Fettige Knochennekrose

Fettige Knochennekrosen zeichnen sich in den meisten Fällen durch eine Minderdurchblutung aus, einem lokalisierten Infarkt im Knochen, was dazu führt, dass eine Heilung in diesen Arealen nicht stattfindet und die Patienten die Erkrankung und die davon ausgehenden Belastungen über Jahre und Jahrzehnte in sich tragen.


Mittlerweile gibt es mehrere hundert medizinische Artikel zum Thema Knochennekrose, mnachmal nach dem klinischen Erscheinungsbild auch CIBD (chronic iscaemic bone desease) bzw. NICO (neuralgia inducing cavitational osteonecrosis) genannt. In den letzten 35 Jahren wurden rund 30 Studien zum Thema in Peer Review Journals veröffentlicht.


In der universitären Medizin werden diese Knochenveränderungen in der Regel nicht wahrgenommen bzw. als nicht therapiebedürftig klassifiziert.
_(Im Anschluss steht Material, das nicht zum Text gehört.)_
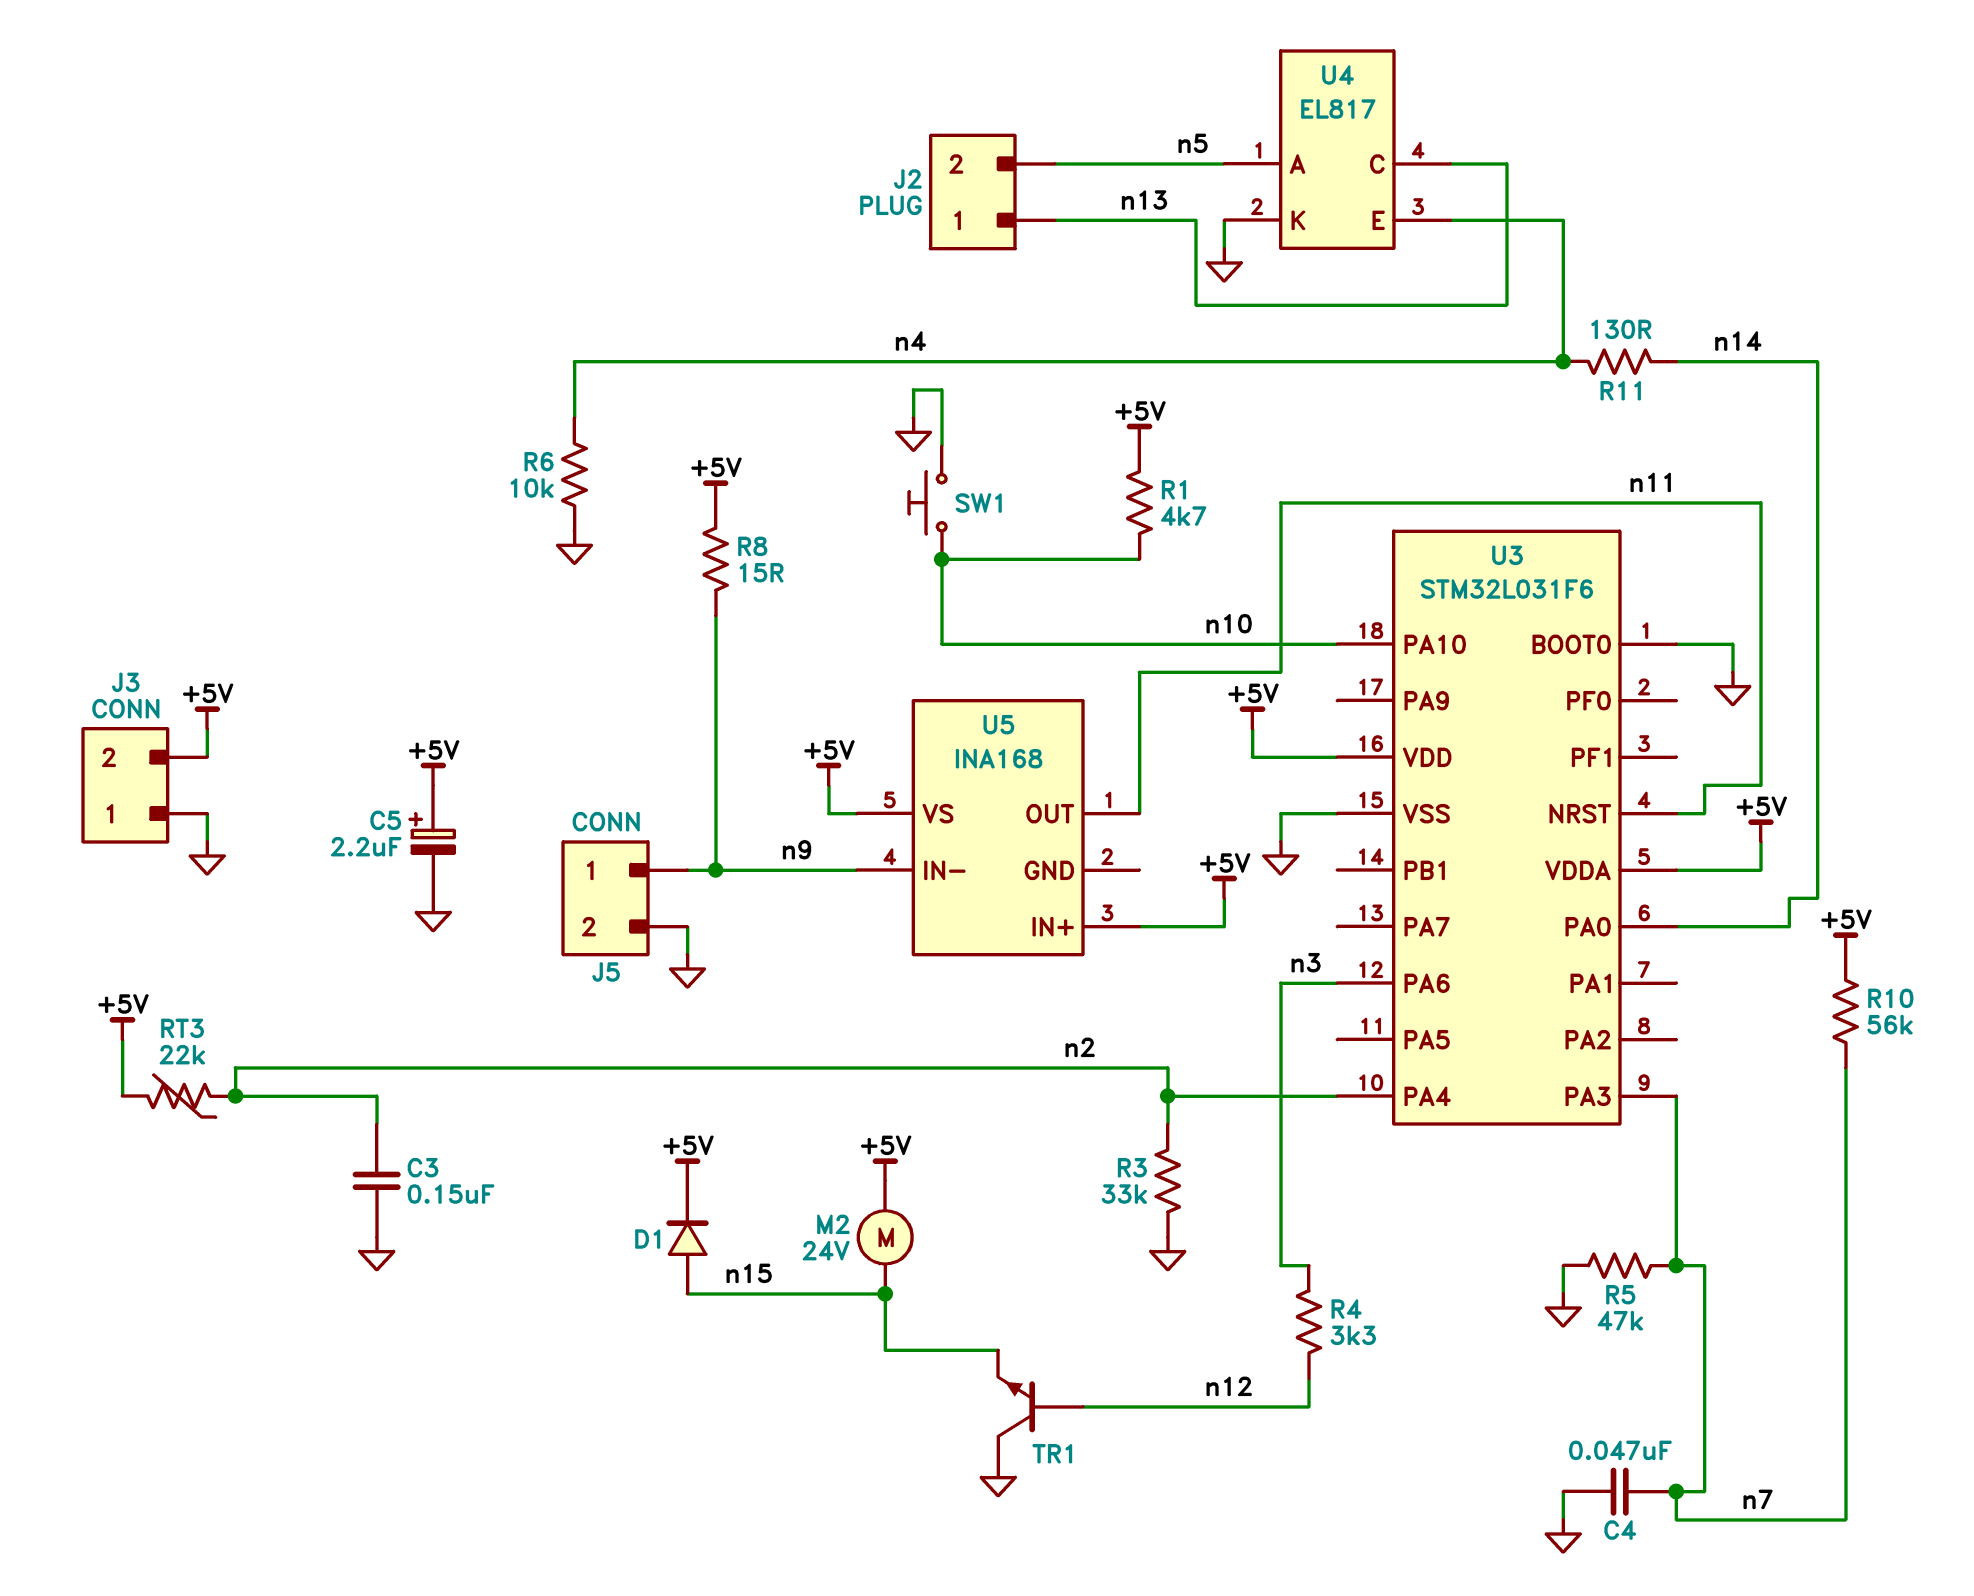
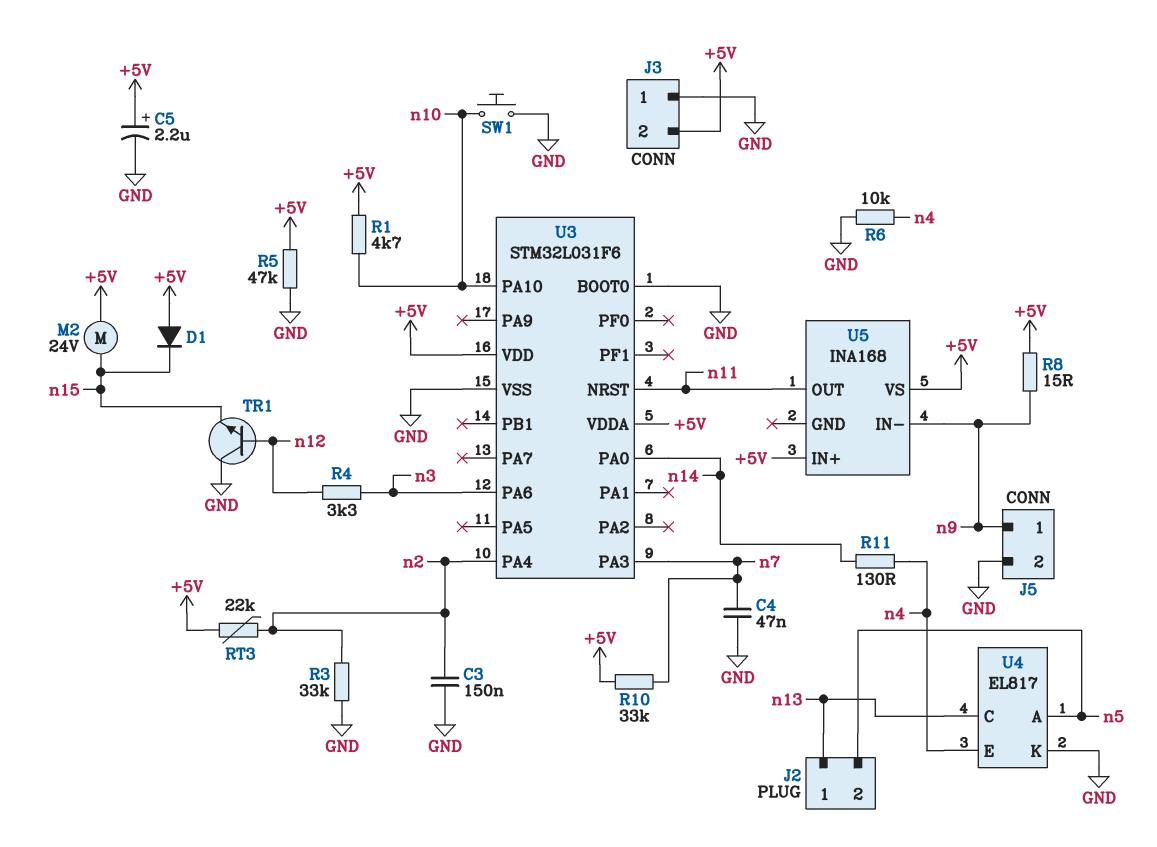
D1: diode (A n15, K +5V) -> diode (A +5V, K n15)
R5: 47k (GND, n7) -> 47k (+5V, GND)
R10: 56k (+5V, n7) -> 33k (+5V, n7)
Die CIBD wird von den Zahnärztekammern, wesentlichen Teilen der zahnärztlichen Vertreter, Universitäten, Versicherungen etc. in ihrer Existenz bestritten bzw. die Behandlungsnotwendigkeit verneint. "Stand der Wissenschaft" ist, dass es diese Erkrankung im Kieferbereich nicht gibt.
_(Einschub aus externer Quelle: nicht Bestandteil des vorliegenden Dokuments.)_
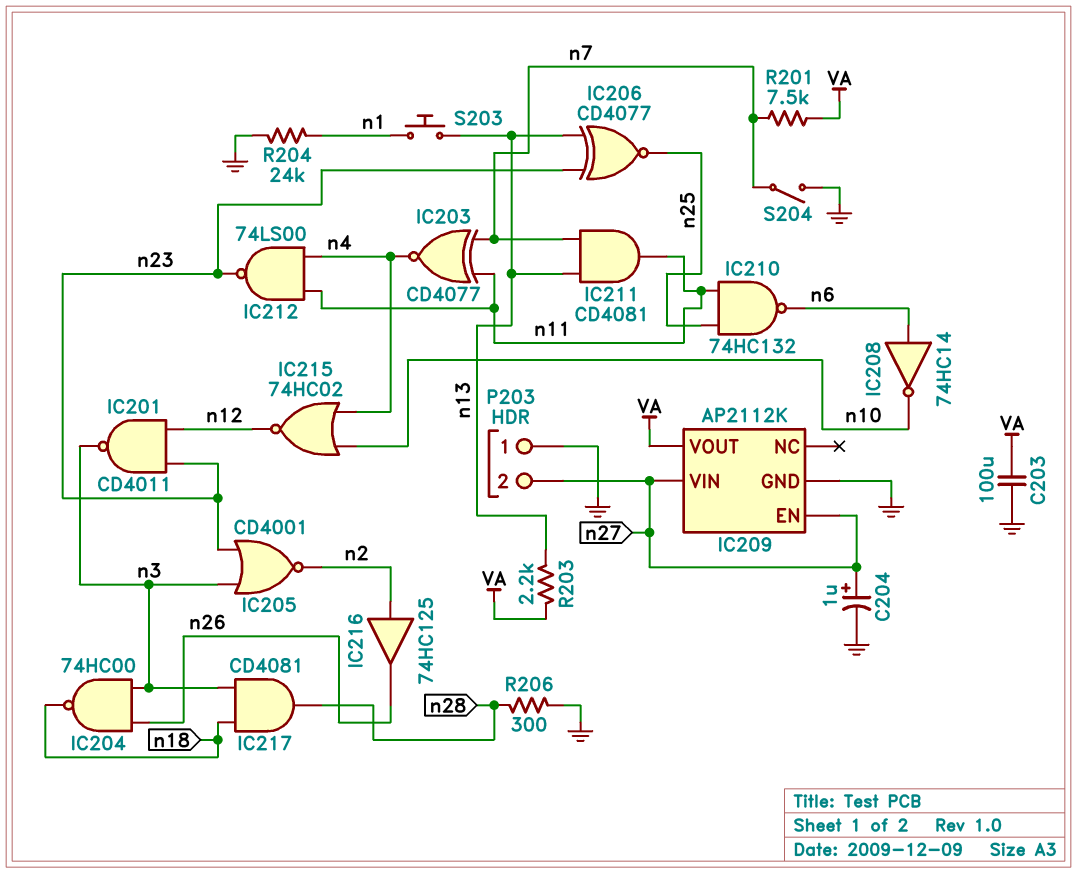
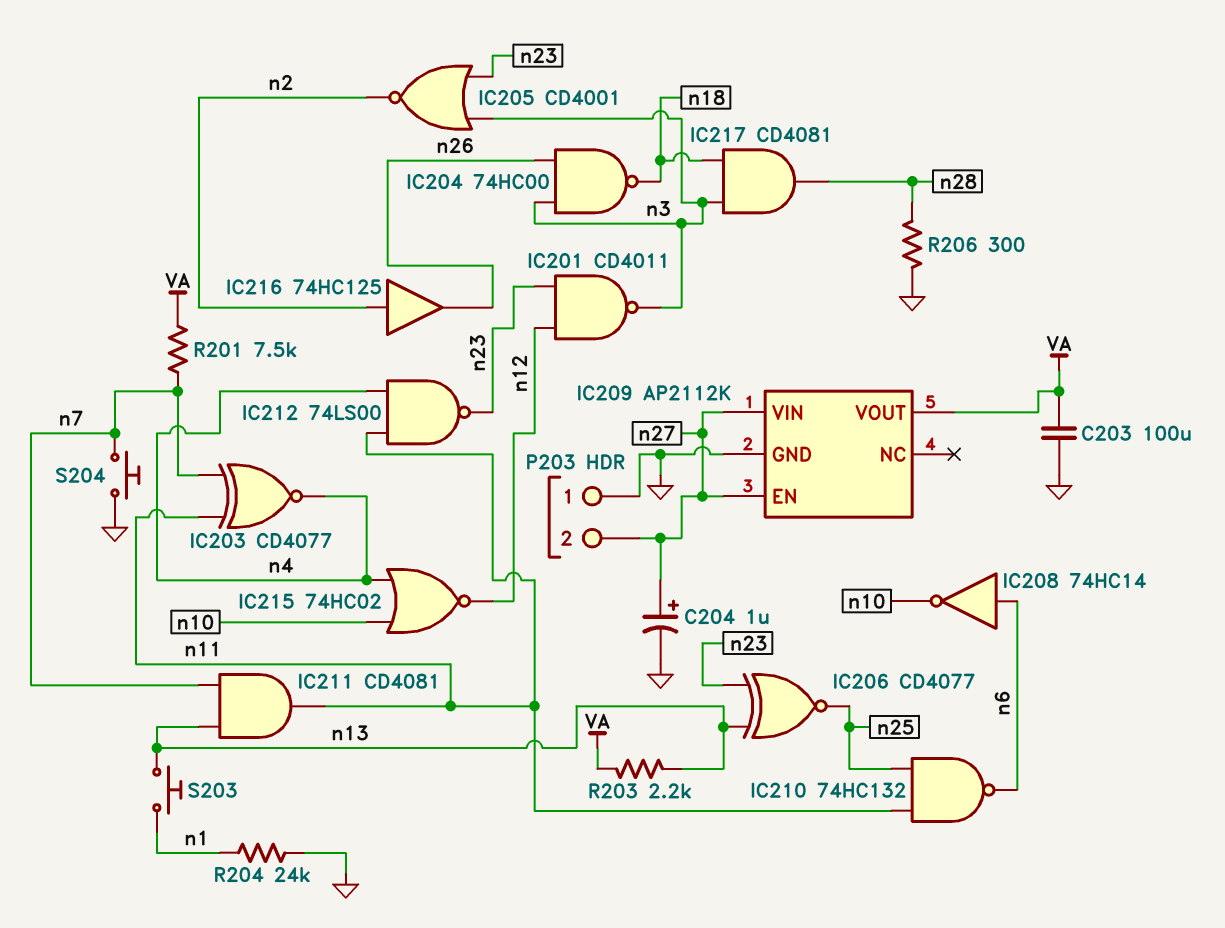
S204: switch (GND, n7) -> button (GND, n7)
Fakt ist aber, dass es nicht ein normaler Zustand ist, dass Fettaugen im Blut schwimmen oder dass knöcherne Strukturen großflächig aufgelöst und durch Fettgewebe ersetzt sind.






Kieferknochen, entnommen aus demselben Kieferareal. Links bei der chirurgischen Revision einer fettigen Knochennekrose, deutlich sichbar das gelbe Fettgewebe, das die normale Knochenstruktur verdrängt hat. Rechts 6 Monate später dasselbe Areal bei demselben Patienten mit dem Bild einer gesunden, schwammartigen Knochenstruktur.

Die fehlende Wahrnehmung mag eine Ursache darin haben, dass mit den bislang üblichen Methoden in der zahnärztlichen Praxis, dem 2D-Röntgenbild eine Darstellung in der Regel nicht erfolgen kann, die 3D-Technik erst seit etwa 5 Jahren in nennenswertem Umfang in der Zahnmedizin zur Verfügung steht und andere Darstellungsformen, z.B. durch Ultraschall in der Zahnmedizin weitgehend unbekannt sind. Jeder zahnärztliche Kollege jedoch, der in den letzten Jahren zur Hospitation in unserer Praxis war und die tatsächlichen Ausmaße der toten Knochenareale mit eigenen Augen gesehen hat und dazu die Berichte der Patienten wahrgenommen hat, war davon überzeugt, dass es sinnvoll, für viele sogar Patienten unabdingbar ist, dass hier eine adäquate Therapie erfolgen muss.


Als Grund für die schlechte Darstellbarkeit der Veränderungen im Röntgenbild führt Lechner auch die Veränderungen in der Zusammensetzung des Kieferknochens im Rahmen der degenerativen Veränderungen an. Es kommt zu einem Verlust von Calcium und Phosphat im Knochen, was eine röntgenologisch höhere Strahlendurchlässigkeit (dunkleren Areal auf dem Röntgenbild) vermuten ließe. Andererseits reichern sich gleichzeitig Übergangsmetalle wie Kupfer Eisen und Zink in diesen Arealen an, was die Strahlendurchlässigkeit dieses Areals wiederum vermindert. So können sich diese Effekte in vielen Fällen röntgenologisch aufheben und erschweren damit die Darstellung im Röntgenbild, zumindest im zweidimensionalen Bild.